Pendant une bonne semaine, les médias ont repris en boucle ces accusations. Voilà qui en dit long sur les dérives d’une presse qui ne prend pas la peine, à quelques rares exceptions près, de vérifier ses sources et se copie sans vergogne. L’essentiel est de taper sur des cibles faciles : les fonctionnaires, les experts, des agences aux intitulés qui ne sont « mystérieux » que pour ceux qui ne prennent pas la peine de se documenter.

Cette polémique a occulté ce qui l’avait déclenchée : le rapport de l’IGF et surtout la publication quasi simultanée d’un autre rapport, celui du Conseil d’État sur Les agences : une nouvelle gestion publique, qui a malheureusement été éclipsé par celui de l’IGF. C’est dommage car il se penche sur les véritables enjeux.

Il est intéressant de comparer les deux rapports. C’est d’abord le périmètre qui diffère : là où l’IGF recense 1 244 agences, le Conseil d’État n’en compte que 101 répondant à sa définition : entités autonomes ayant une responsabilité structurante dans la mise en œuvre d’une politique nationale (l’ABES correspond à cette définition). L’IGF a en réalité traité des opérateurs et non des agences.
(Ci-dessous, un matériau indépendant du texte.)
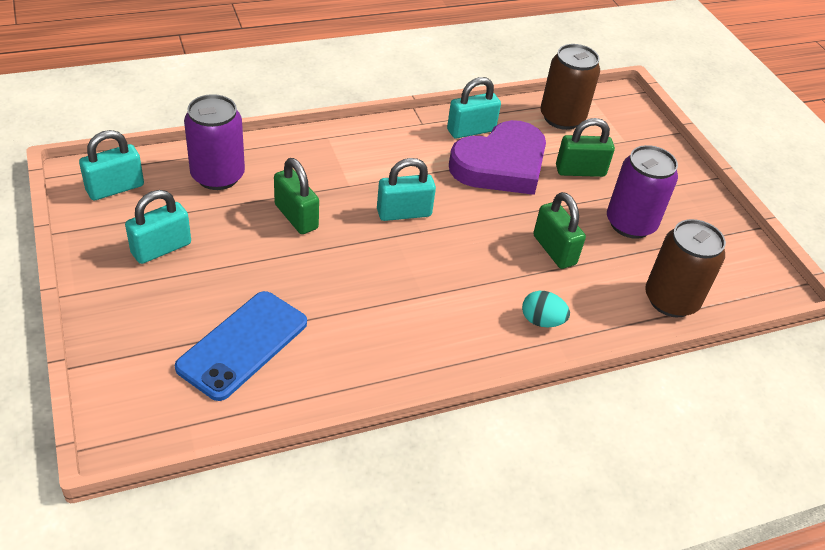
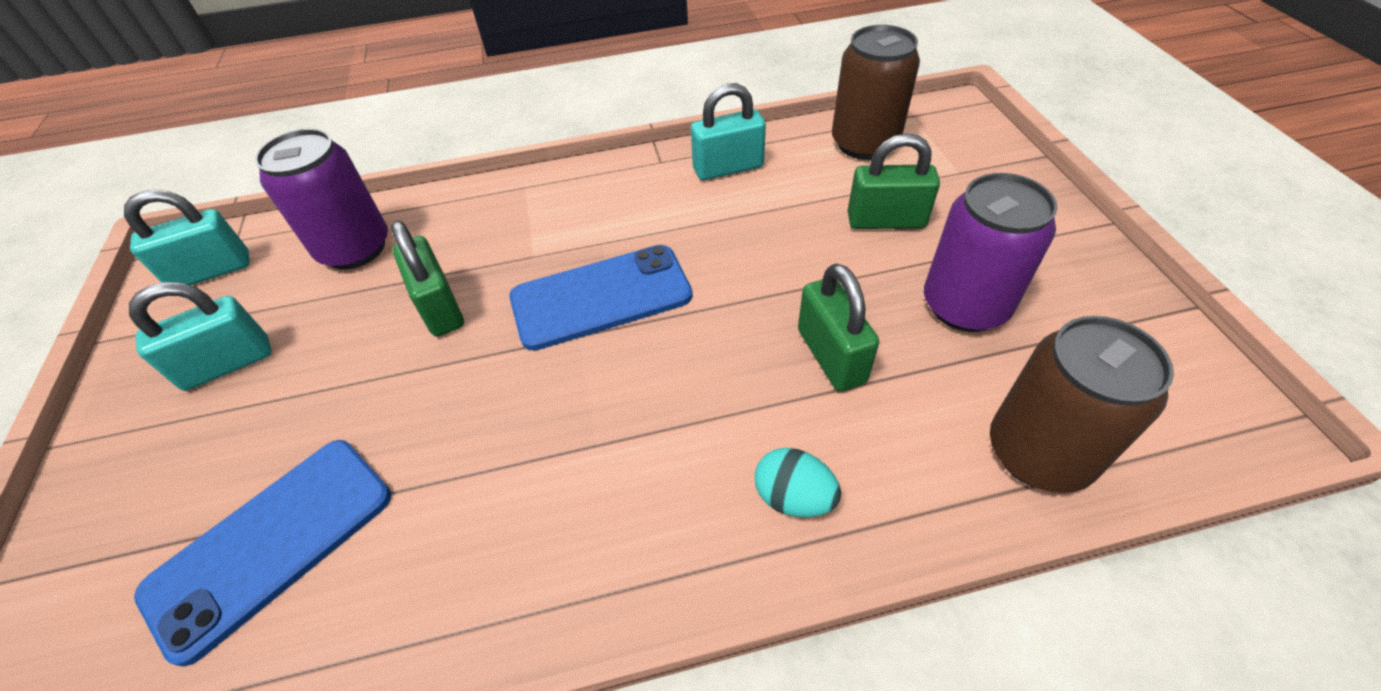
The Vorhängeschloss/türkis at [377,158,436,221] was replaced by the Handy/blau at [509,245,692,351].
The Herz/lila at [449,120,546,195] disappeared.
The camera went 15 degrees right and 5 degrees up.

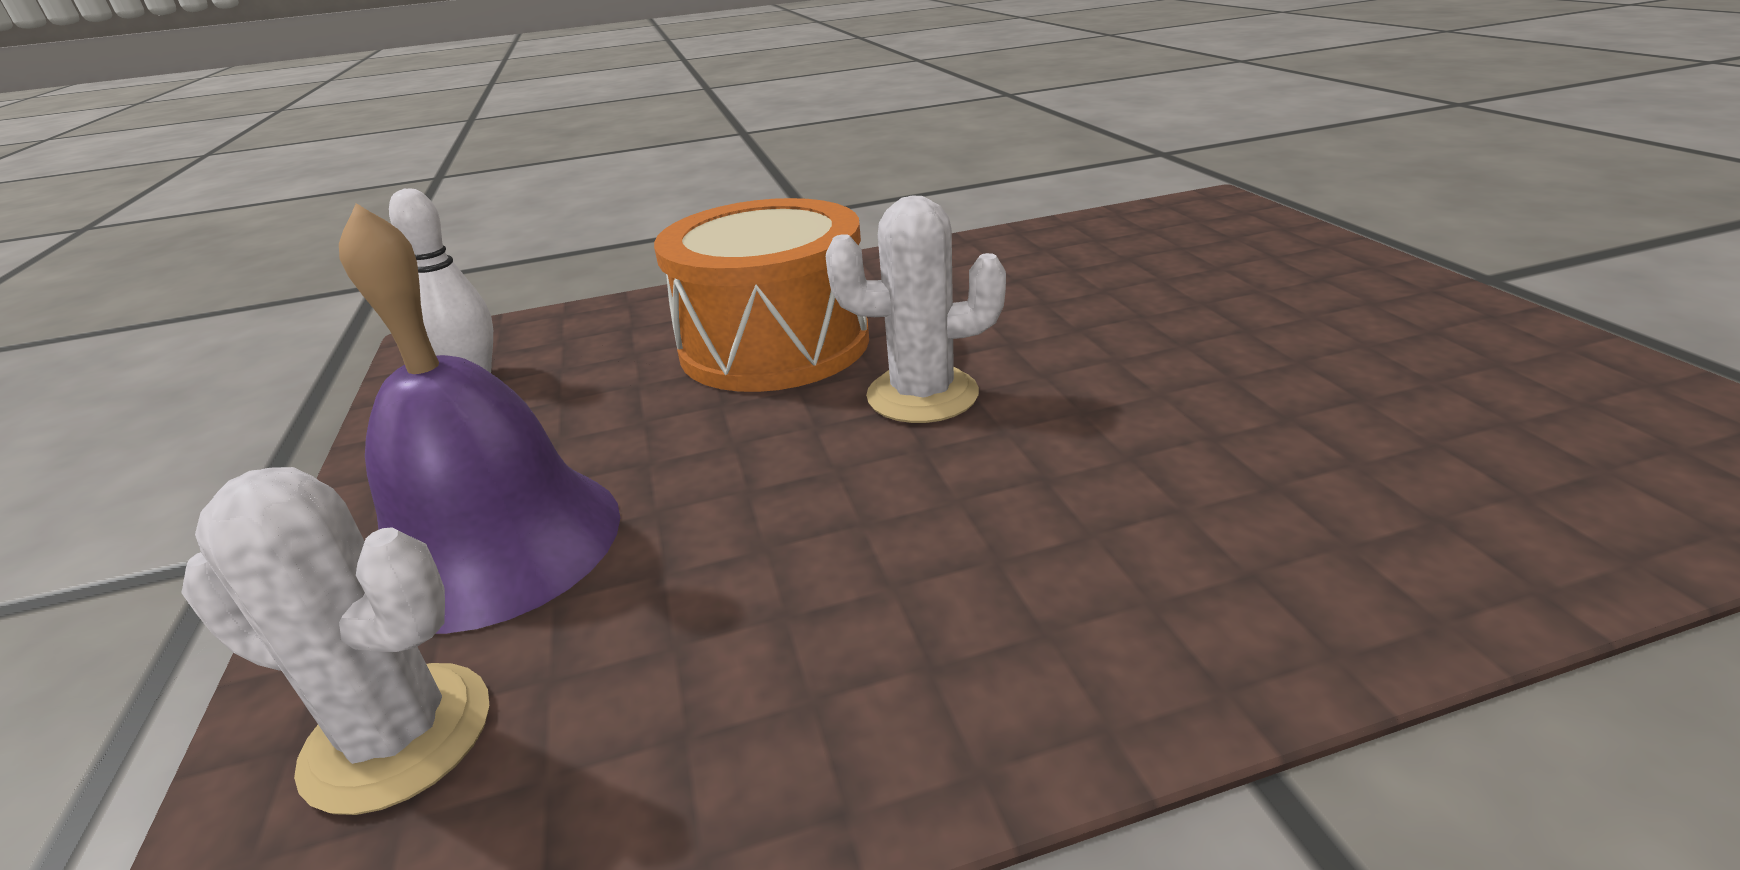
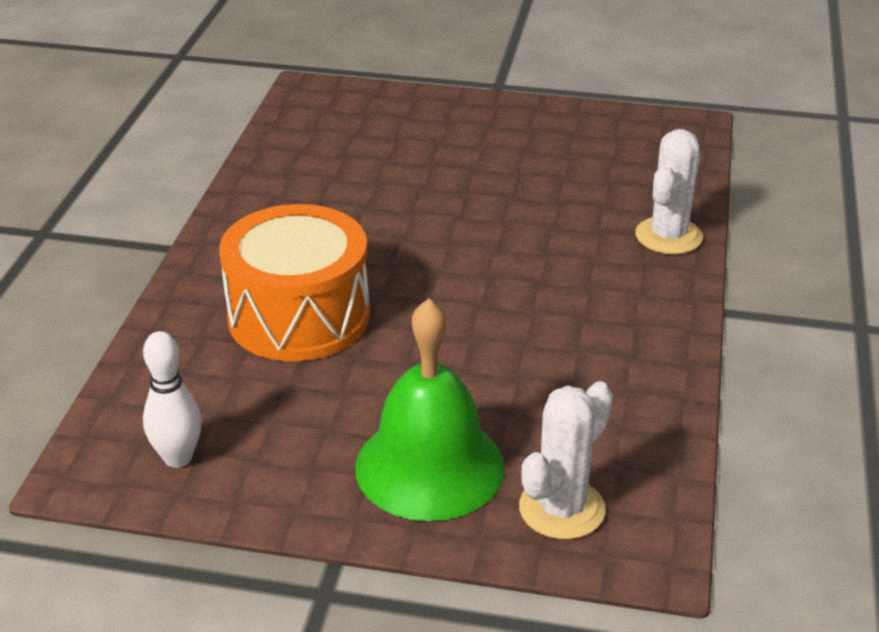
The Glocke/lila at [339,203,620,634] became the Glocke/grün at [355,299,505,521].
The Kaktus/weiß moved from [826,195,1006,423] to [635,129,703,255].
The camera went 65 degrees left and 5 degrees up.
Le Conseil d’État a orienté sa réflexion sur le rôle des agences dans les politiques publiques. Le constat d’une « agencification » de l’action publique amène légitimement à se poser la question d’une doctrine : les agences, est-ce l’État autrement ou bien un démembrement de l’État ? Là où l’IGF voyait souvent des déviances dans leur mode de gestion, le Conseil d’État réhabilite leur rôle : elles sont plus efficaces, plus souples dans l’opérationnel que les administrations traditionnelles.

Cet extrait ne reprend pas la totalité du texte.